La reforma parece hacer sólo unos retoques a la norma constitucional: donde el artículo actual dice que “Todo hombre es libre para profesar la creencia religiosa que más le agrade y para practicar las ceremonias, devociones o actos del culto respectivo…”, la reforma de la Cámara establece que “Toda persona tiene derecho a la libertad de convicciones éticas, de conciencia y de religión, y a tener o adoptar, en su caso, la de su agrado.

Esta libertad incluye el derecho de participar individual o colectivamente, tanto en público como en privado, en las ceremonias, devociones o actos de culto respectivo…” Sin embargo, el nada ingenuo agregado, como puede notarse, tiene que ver con la legitimación constitucional de los actos religiosos “en público”.

La versión original presentada por el diputado priísta Ricardo López Pescador iba más lejos, pues establecía el derecho de los padres a que sus hijos se educaran en la moral o religión de su elección.

Si se toman en cuenta los dos puntos fuertes de la iniciativa, encontramos el perfil del proyecto católico de religiosidad pública para el país.

Primero, la validación del carácter público de los actos religiosos.
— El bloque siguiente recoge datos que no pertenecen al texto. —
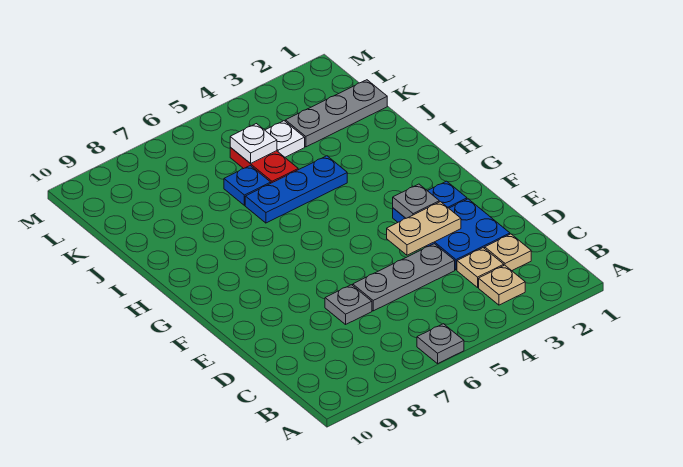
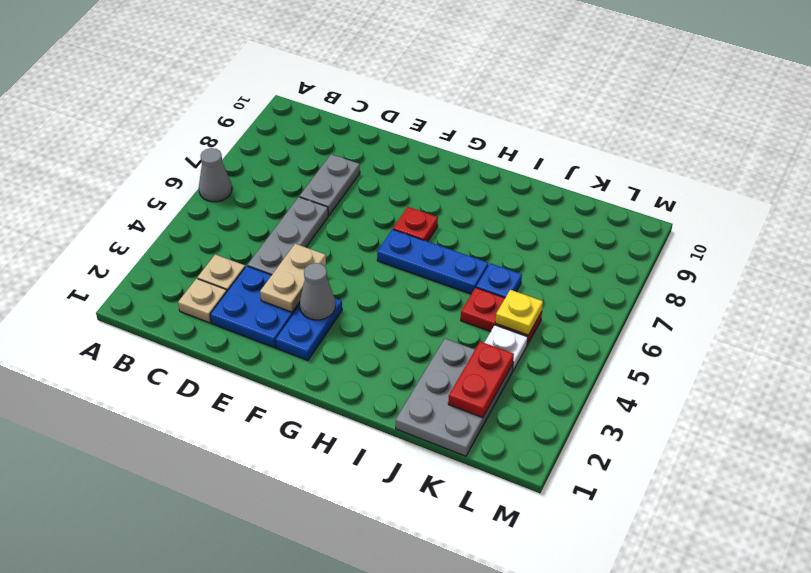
grey plate A6 level 1 -> grey cone A6 level 1
tan plate B3 level 1 -> none
grey plate D7 level 1 -> grey plate D7:D8 level 1
grey plate F3 level 2 -> grey cone F3 level 2
none -> red plate G7 level 1
blue plate I4:I6 level 1 -> blue plate G6:I6 level 1
grey plate K1:K3 level 1 -> grey plate J1:K3 level 1
none -> red plate K2:K3 level 2
white plate K5 level 2 -> yellow plate K5 level 2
Recuérdese que el actual artículo 24 señala que “los actos religiosos de culto público se celebrarán ordinariamente en los templos”, y aunque la versión reformada mantiene este párrafo, la validación que hace de los actos religiosos en público sencillamente lo contradice y hasta lo anula.

El segundo elemento tiene que ver con la añeja pretensión de la Iglesia Católica de introducir adoctrinamiento religioso en las escuelas y que contradice no sólo al laicismo del artículo tercero constitucional, sino al principio mismo de libertad de creencias.
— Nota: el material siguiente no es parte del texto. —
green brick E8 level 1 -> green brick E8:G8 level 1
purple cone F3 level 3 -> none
Lo que tenemos hoy día es más bien lo contrario: la oficialización, a través de legislaciones y actos de distintos poderes ejecutivos, de normas morales y religiosas del catolicismo.

En suma, se trata otra vez de la pretensión de convertir lo que es público (la enseñanza obligatoria) en un bien privativo de una religión.
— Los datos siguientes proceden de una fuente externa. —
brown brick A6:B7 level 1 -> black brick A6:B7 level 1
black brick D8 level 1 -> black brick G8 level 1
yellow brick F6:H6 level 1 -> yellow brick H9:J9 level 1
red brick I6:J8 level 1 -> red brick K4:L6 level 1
Por ello lo que se hace imperativo es el refrendo a la condición laica del Estado mexicano en el 40 constitucional; tarea por cierto inconclusa porque los diputados le han aplicado la famosa congeladora legislativa a la reforma ya aprobada por el Senado.

Un lector atento podría decir que en México la reforma sólo viene a poner fin a la simulación. Sin embargo, lo que ha de destacarse es una intención de fondo que debe ser atajada si deseamos mantener un mínimo de pluralismo y no discriminación religiosos: la intención de elevar a categoría pública lo que es una asociación por definición privada.

Ésa es la razón por la que tampoco cabe en nuestro espacio público el adoctrinamiento religioso en la escuela pública, ya que allí la ética predominante ha de ser cívica y no sectaria.

Mauricio Merino define la corrupción como la apropiación privada de lo que es público, el usufructo particular de lo que es patrimonio colectivo.

Ahora mismo en México, buena parte del Estado está siendo capturada por los poderes fácticos: en la economía, en el proceso legislativo y hasta en la justicia.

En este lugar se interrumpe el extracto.